How do you look at 2005’s Aerial and 2011’s 50 Words for Snow and talk about love and passion? How does Bush represent these subjects. I guess Aerial is the love for her son, Bertie (born in 1998). Family and home more at the fore. A nod to her late mother on A Coral Room. Passion and love less directed at a lover and more towards her son and family. A Sky of Honey is about a summer’s day and there is plenty of passionate moments to be found. Though less about sex and more passion for the world around her. Nocturn and Aerial crackle with energy and electricity. 50 Words for Snow, Bush’s most recent album, has a few examples of love and passion. Snowed in At Wheeler Street about lovers divided through various periods of time. Misty about a woman’s tryst with a snowman. One that melts in the morning. It is understandable the tone and viewpoint of love and passion would change as Bush ages. She would not write songs like she did when she was a teenager. However, this hugely original voice still remains. Bush not shying away from passion and attraction. One of the most complex albums, in terms of Bush’s views on love, is 1993’s The Red Shoes. Aside from The Kick Inside, I think The Red Shoes very much puts love, relationships and passion at the front. Eat the Music uses fruit as metaphors. This imagery of fruit being devoured and opened. “Let's split him open like a pomegranate/Insides out, all is revealed/Not only women bleed/You take the stone out of the mango/Put it in your mouth and pull a plum out”. If some see The Red Shoes’ lyrics as being conventional and cliché at times, there is no denying the fact that it is one of her most personal album. Giving the fact her relationship with Del Palmer was ending and she started a new one (she and Dan McIntosh would eventually marry), it is no surprise.
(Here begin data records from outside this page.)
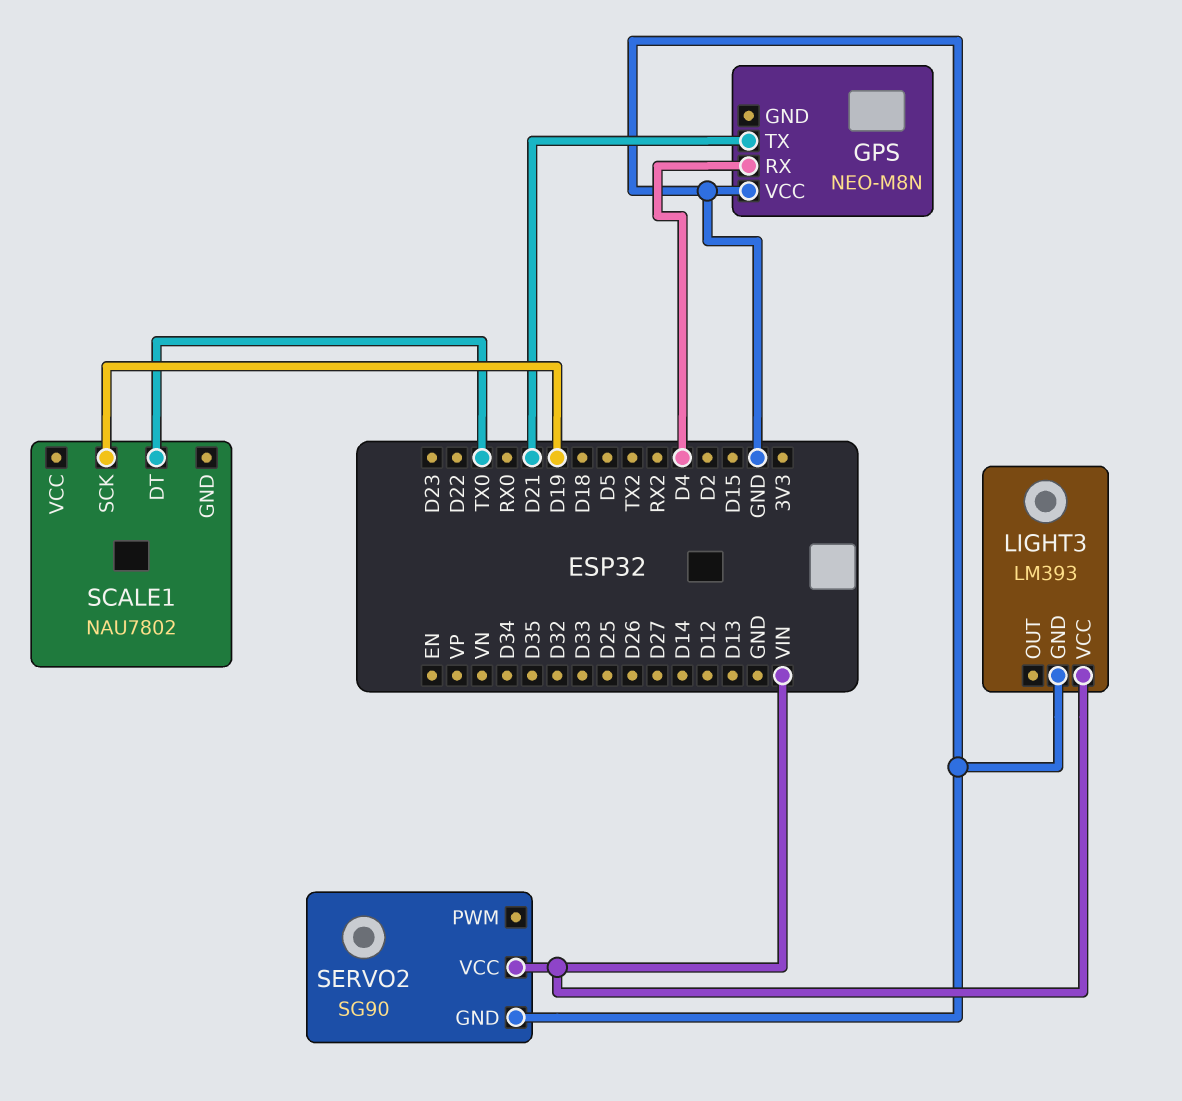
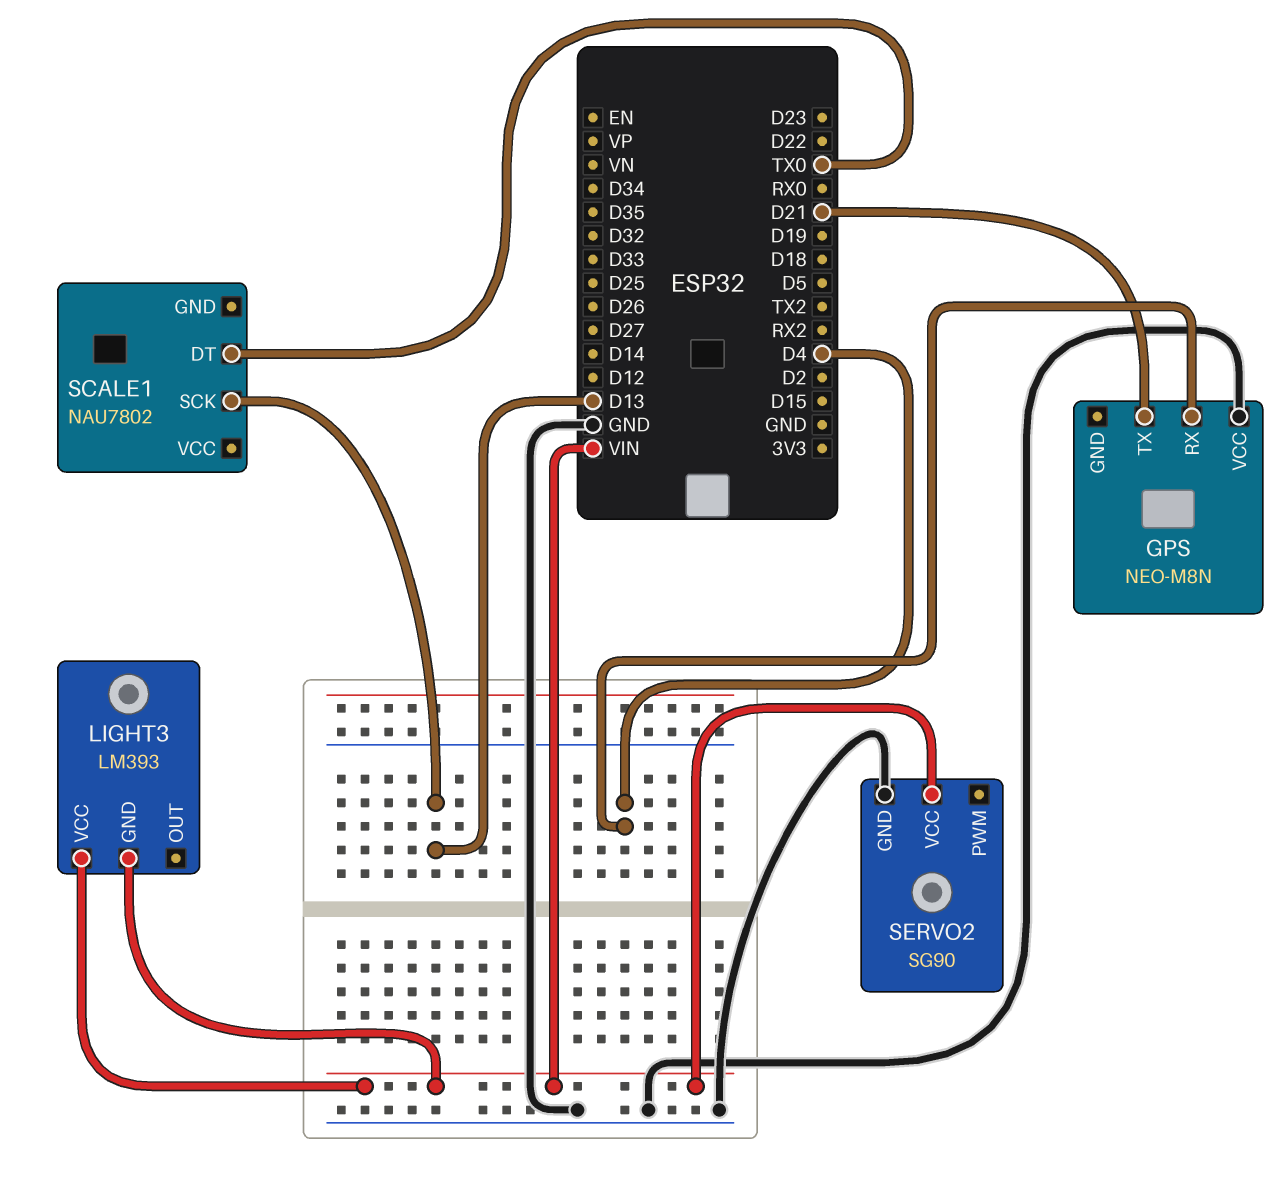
LIGHT3 pin GND: GND -> VIN
SCALE1 pin SCK: D19 -> D13

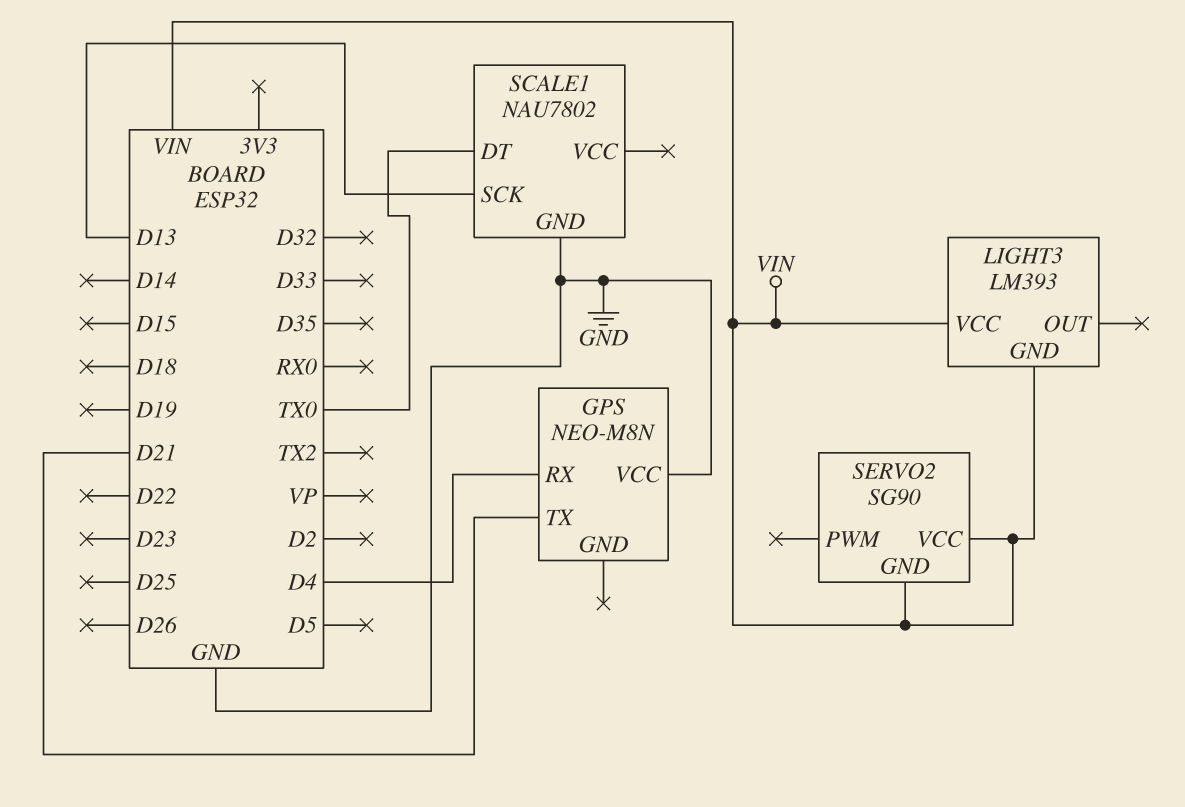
SCALE1 pin GND: none -> GND
SERVO2 pin GND: GND -> VIN

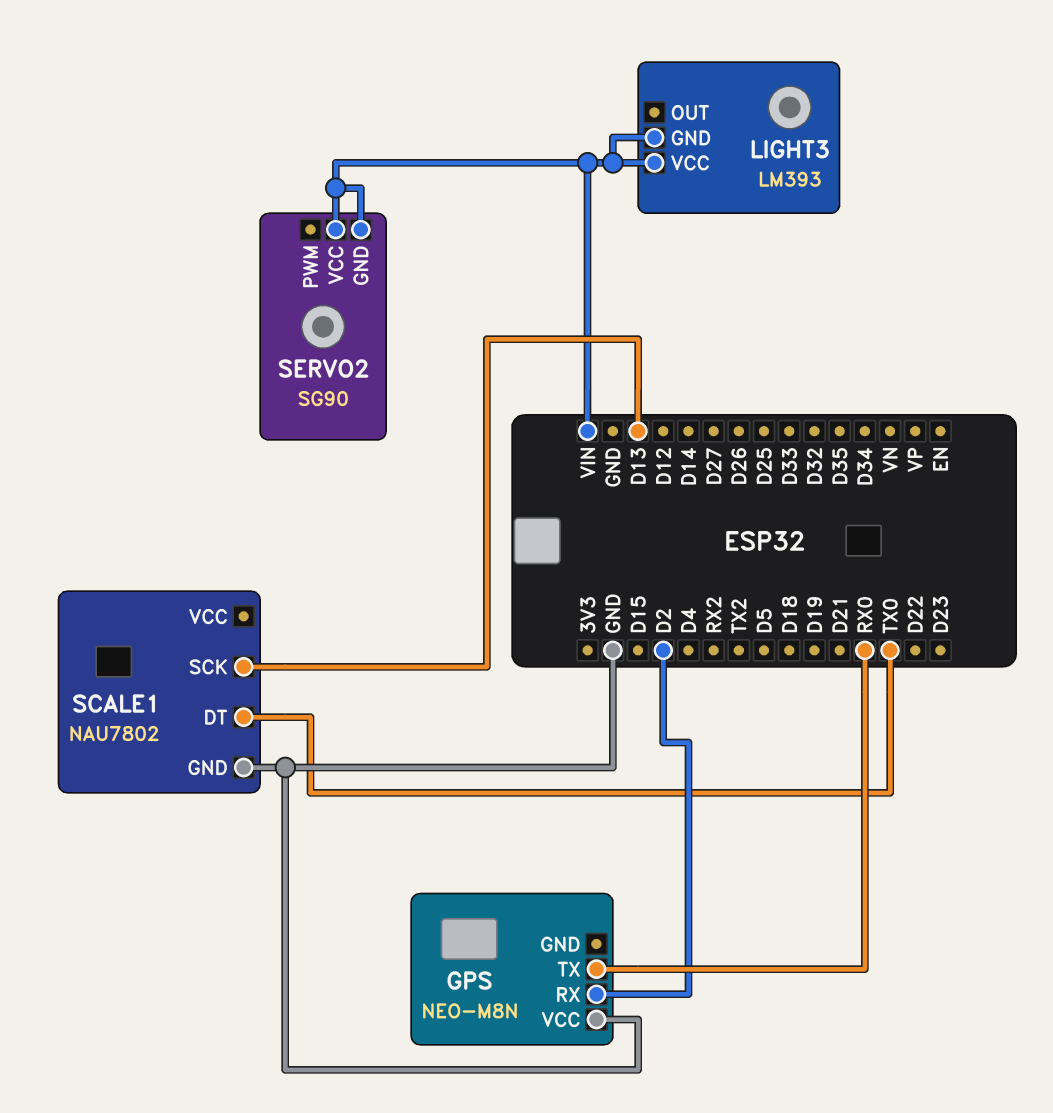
GPS pin RX: D4 -> D2
GPS pin TX: D21 -> RX0

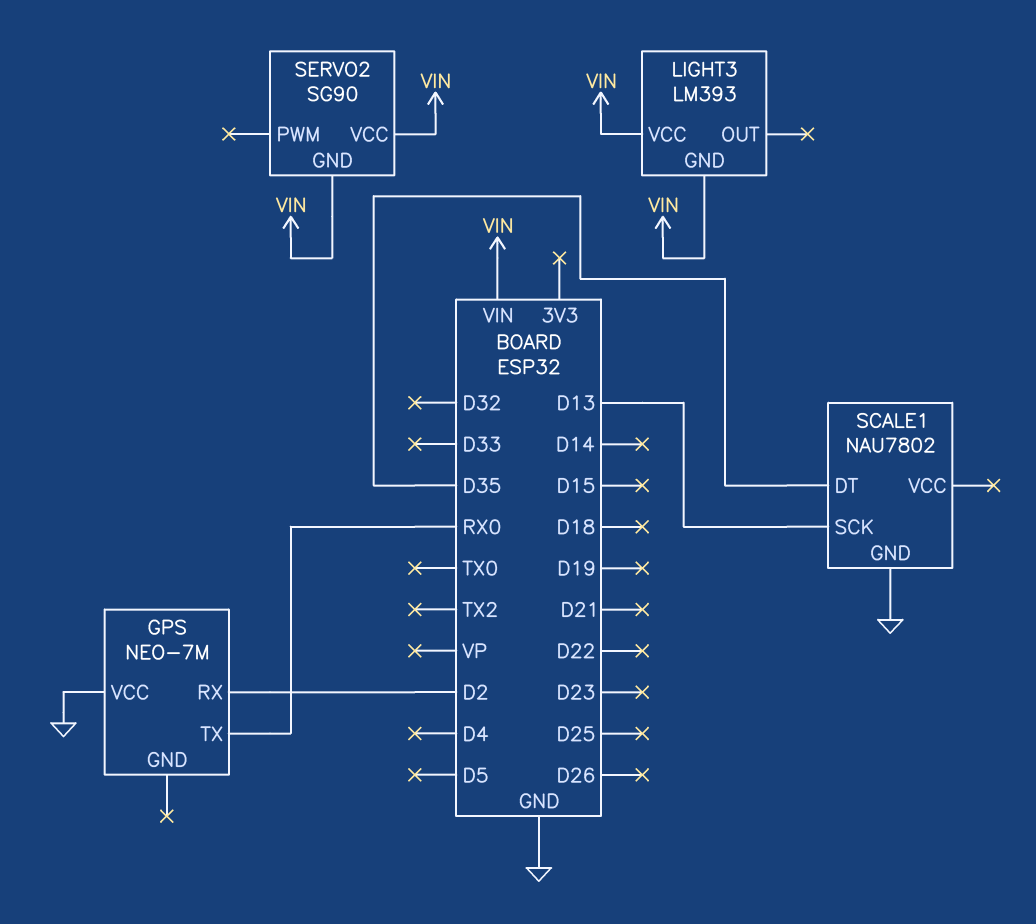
GPS: NEO-M8N -> NEO-7M
SCALE1 pin DT: TX0 -> D35

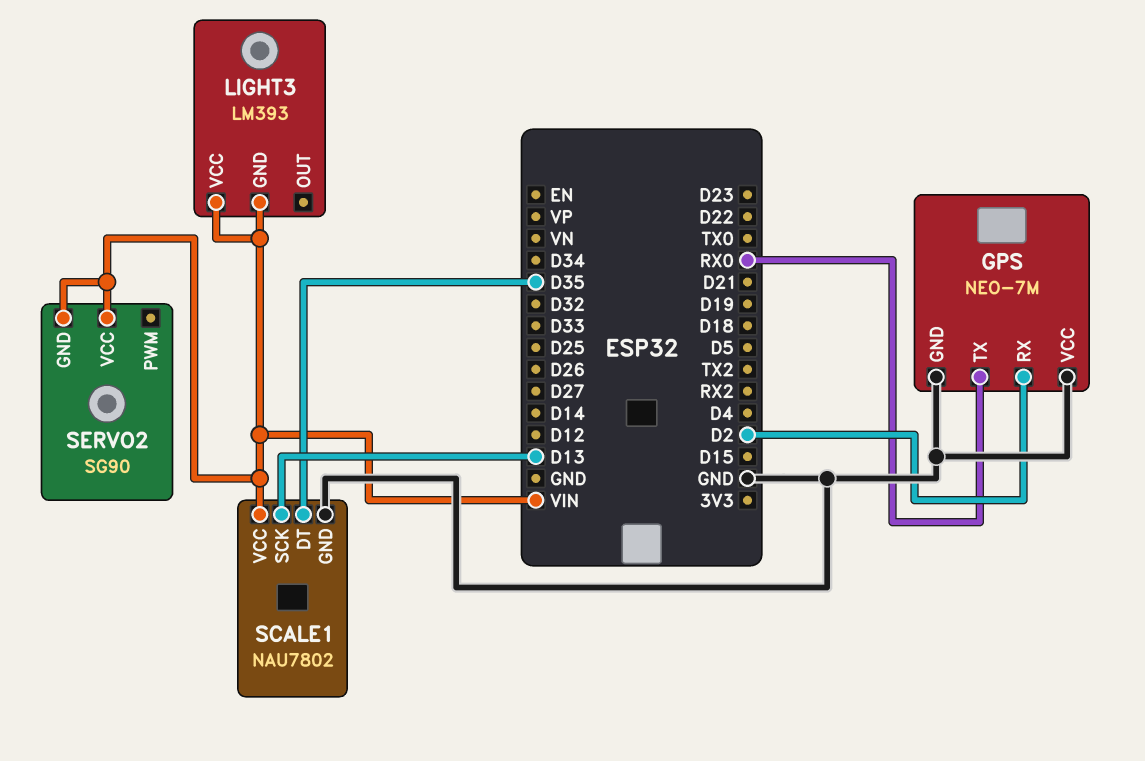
GPS pin GND: none -> GND
SCALE1 pin VCC: none -> VIN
You’re the One offers these lines: “It's alright, I'll come 'round when you're not in/And I'll pick up all my things/Everything I have, I bought with you”. A cocktail of letting go but also exploring new possibilities. Why Should I Love You? provides these words: “The "L" of the lips are open/To the "O" of the host/The "V" of the velvet/The "E" of my eye/The eye in wonder/The eye that sees/The "I" that loves you”. Intrigue and something almost mysterious in Big Stripey Lie: “Don't want to hurt you baby/I only want to help you/I could be good for you”. Moments of Pleasure being less about love and sex. Life’s pleasurable moments. However, there is heartache to be found. “Just being alive/It can really hurt”. Being thankful for the moments we have. These lines among the most standout and striking Bush ever wrote: “To give these moments back/To those we love/To those who will survive/And I can hear my mother saying/“Every old sock meets an old shoe”/Isn’t that a great saying?”. That is a bit of a race through Kate Bush’s discography. A look at how love, passion, sex and relationships are assessed. From the more lustful and explorative The Kick Inside, through to more oblique or less personal moments, through to the way family, new responsibility or the loss of a long-term relationship were written about. One might not feel Bush is very personal when it comes to love but, if you take a deep dive, you can find plenty of examples of her being very honest and open. However, as someone raised on great literature, films and music, there is more nuance and layers. Bush writing about women’s experiences – whether mothers or lover – and writing in a way none of her contemporaries were. As it is Valentine’ day today, I wanted to address love and passion through Kate Bush’s music. Alongside hurt, revelation, wonder, desire, pain and detachment, there are plenty of…
MOMENTS of pleasure.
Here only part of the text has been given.